SFR 82 years ago today

Sorta fishing-related
I have no knowledge of the physics or engineering involved but this was my initial thought, supported by

until I read this article...

Hubris? Ignorance? Both?
" Whenever you have an object suspended between two points, it's free to move, vibrate, oscillate, etc. It has its own response to outside stimuli, just like a guitar string vibrates in response to outside excitations. That's what the bridge did most of the time: simply vibrated up-and-down as cars passed over it, as the wind blew, etc. It did what any suspension bridge would do, only slightly more severely due to the cost-saving measures implemented in its construction... It didn't take any fancy resonance to bring the bridge down, just a lack of foresight of all the effects that would be at play, cheap construction techniques, and a failure to calculate all the relevant forces. "
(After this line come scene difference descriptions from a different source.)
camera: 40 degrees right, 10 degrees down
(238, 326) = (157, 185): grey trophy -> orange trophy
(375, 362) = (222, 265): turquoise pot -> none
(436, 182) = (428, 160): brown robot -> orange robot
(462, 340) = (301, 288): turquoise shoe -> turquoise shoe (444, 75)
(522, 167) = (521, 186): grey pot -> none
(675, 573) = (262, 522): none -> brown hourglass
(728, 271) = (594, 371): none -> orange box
"The phenomenon of flutter is now well-understood, but it has to be remembered in order to be effective. The two bridges currently spanning the Tacoma Narrows' previous path have shorn up those flaws, but London's Millennium Bridge and Russia's Volgograd Bridge have both had "flutter"-related flaws exposed in the 21st century.
Don't blame resonance for the most famous bridge-collapse of all. The true cause is much scarier, and could affect hundreds of bridges across the world if we ever forget to account for, and mitigate, the fluttering effects that brought this one down."
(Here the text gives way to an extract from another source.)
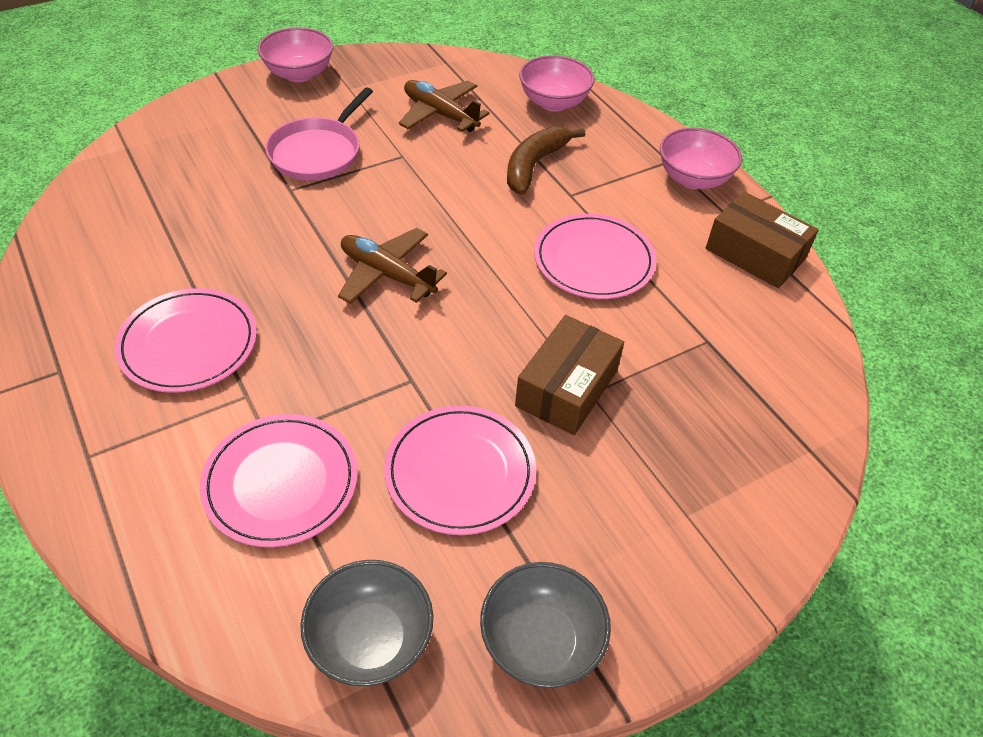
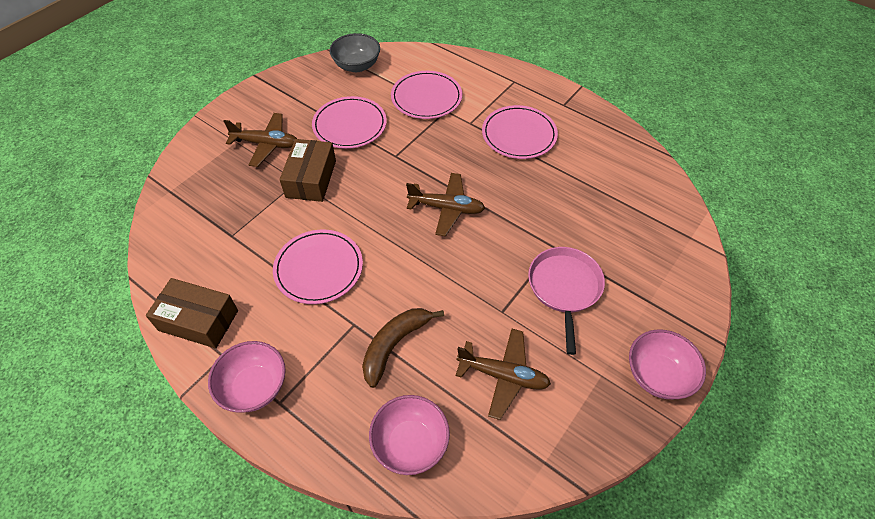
camera: 160 degrees right, 5 degrees up
(534, 165) = (394, 345): brown banana -> brown banana turned 150 degrees counterclockwise
(540, 642) = (292, 83): grey bowl -> none
(629, 487) = (266, 144): none -> brown plane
Is the "scarier" part the assumption that it can't - won't happen again?


interesting... much more than resonance... "value engineering" strikes again.

Another failure of similar means... aka...it takes a team and a few bad decisions... one of the worst.


*value engineering - cost savings to meet budget, market changes etc... designers worst nightmare - known by some as reality.
 
From reading the article I posted...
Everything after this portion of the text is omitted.